11th gen and was following steps on here Fully Resetting the Mainboard State - Framework Guides when I got to the remove coin battery step I decided to use spudger to try to remove it but when I did it didn’t feel like battery popped out. Did I break it?
Well I can’t tell from the image, and there are quite a few topics on this with maybe pictures.
See
Did you see this guide ?
Note that the coin cell receptacle is extremely fragile, so you should use the procedure below with a pin or SIM card eject tool while the system is shut down.
The socket doesn’t appear broken. In my image the battery socket appears hanging like the soder came off of the orange part. Or is it supposed to be hanging? How will I know if the battery soder is broken like I am thinking?
Questions: Why’s your hand in the photo? Was there a need for it? Like were you trying to hold something in place? Something came loose?
Have you not searched the forum more ? I have just read this . . .

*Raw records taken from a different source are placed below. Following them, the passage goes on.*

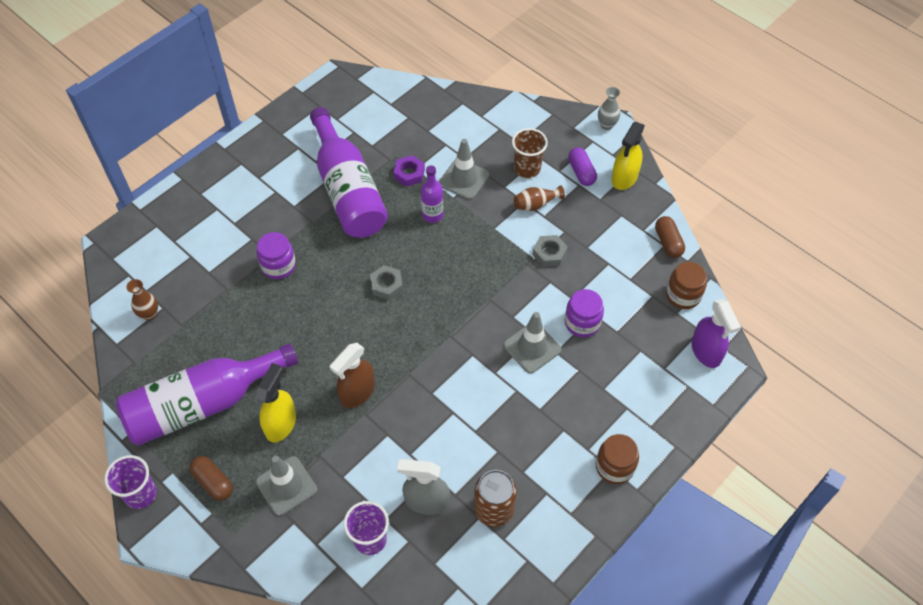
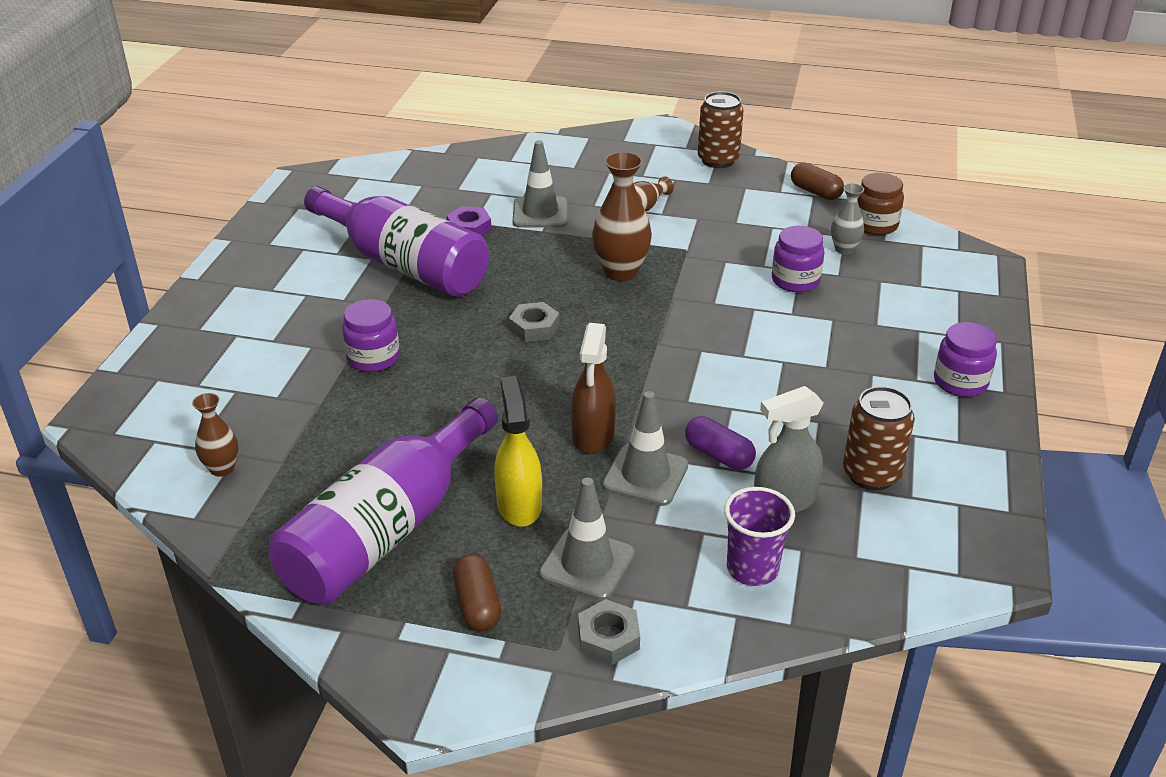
camera: 30 degrees left, 20 degrees down
(141, 494) = (376, 666): purple cup -> none
(213, 482) = (477, 605): brown capsule -> brown capsule turned 60 degrees clockwise
(432, 215) = (532, 252): purple bottle -> none
(475, 260) = (621, 272): none -> brown vase
(527, 169) = (605, 184): brown cup -> none
(532, 347) = (762, 319): grey traffic cone -> grey traffic cone (645, 475)
(549, 253) = (700, 239): grey nut -> grey nut (608, 638)
(581, 172) = (668, 169): purple capsule -> purple capsule (718, 455)
(606, 125) = (657, 129): grey vase -> grey vase (844, 249)
(614, 466) = (960, 382): brown jar -> purple jar
(624, 178) = (718, 160): yellow spray bottle -> brown can
(706, 351) = (946, 258): purple spray bottle -> none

Did you read post 10 of the topic I mentioned earlier
I’m the author of one of the broken battery holder posts above - It took me the longest time to figure out the battery replacement wasn’t seating - because the holder developed a hairline crack in one of the side arms that meant it wasn’t engaging. GENTLY take the battery out and GENTLY flex the edge clip plastic with a pair of tweezers to see if cracks appear. Can’t stress the need to be delicate enough here- That holder is too small for the battery, so it’s already doing overtime.
If the battery (Or battery replacement) isn’t staying seated, you’ll see behavior like long POSTing to the bios screen and difficulty in getting to the bios configuration, because the CMOS is getting corrupted/wiped every time you unplug it. This will be intermittent because the tolerances between the coin holder and the keyboard are so tight that it will kind of hold the broken battery holder in place.
Yeah I was trying to show it was hanging off. After some use I think it is broken
I didn’t see that. Sorry
Yeah, when I come back to the laptop after a day the date and time are all messed up. Now it won’t sync with the internet so I will have to fix it
Do you all think I need to by a new cmos battery and socket? Or do I just need to resolder the current one? Any idea what caused my original issue where I needed to reset the cmos battery on my laptop?
You can reply to several people in a single post by highlighting their text, which brings up a quote option.
Are you using the original cmos battery that came with your 11th gen intel?
Maybe it’s not holding enough charge anymore & needs to be replaced.
Also, if you haven’t seen, the 11th gen has an issue where the cmos battery will run down if the laptop is left off a charger for long enough. Running li-ions down low enough degrades the battery so it can no longer hold as much charge. Framework will send you a replacement coin cell, regardless of the warranty period being over for the 11th gen.
Also see Rework Instructions for 11th Gen Mainboards to enable powering the RTC circuit from the main battery
It bears noting that you need either a functional socket to make the RTC replacement module work, or be willing to somehow solder it directly in place, which means you will have to unsolder it or disconnect the mains battery to reset the CMOS.
For just a replacement coin cell, you need a functional battery holder.
For the battery replacement module, you really don’t need an intact battery holder. You already need to be able to solder to install the module. So you can just get some silicone wire and connect the module to the positive and negative battery contacts. Easier than soldering in a replacement the battery holder.
The RTC battery replacement module is just allowing the circuit to be powered from the laptop’s main li-ion battery. Unpluging the main battery is not hard.
I looked at that as an option, and given the density of the board population and the tolerences in the space, I didn’t agree - have you actually done it yourself that way, and do you have any tips about how to get it to fit without knocking something else off the board?
I haven’t done it. But the board has to be clear under the battery holder for it to fit there, is it not? Removing a broken battery holder is easier than soldering a new surface mount one in place. Given the options of either trying to solder down a new surface mount battery holder or just two wires, the latter seems easier. And once you have the RTC replacement module, you have little need for an actual battery holder. What’s the point.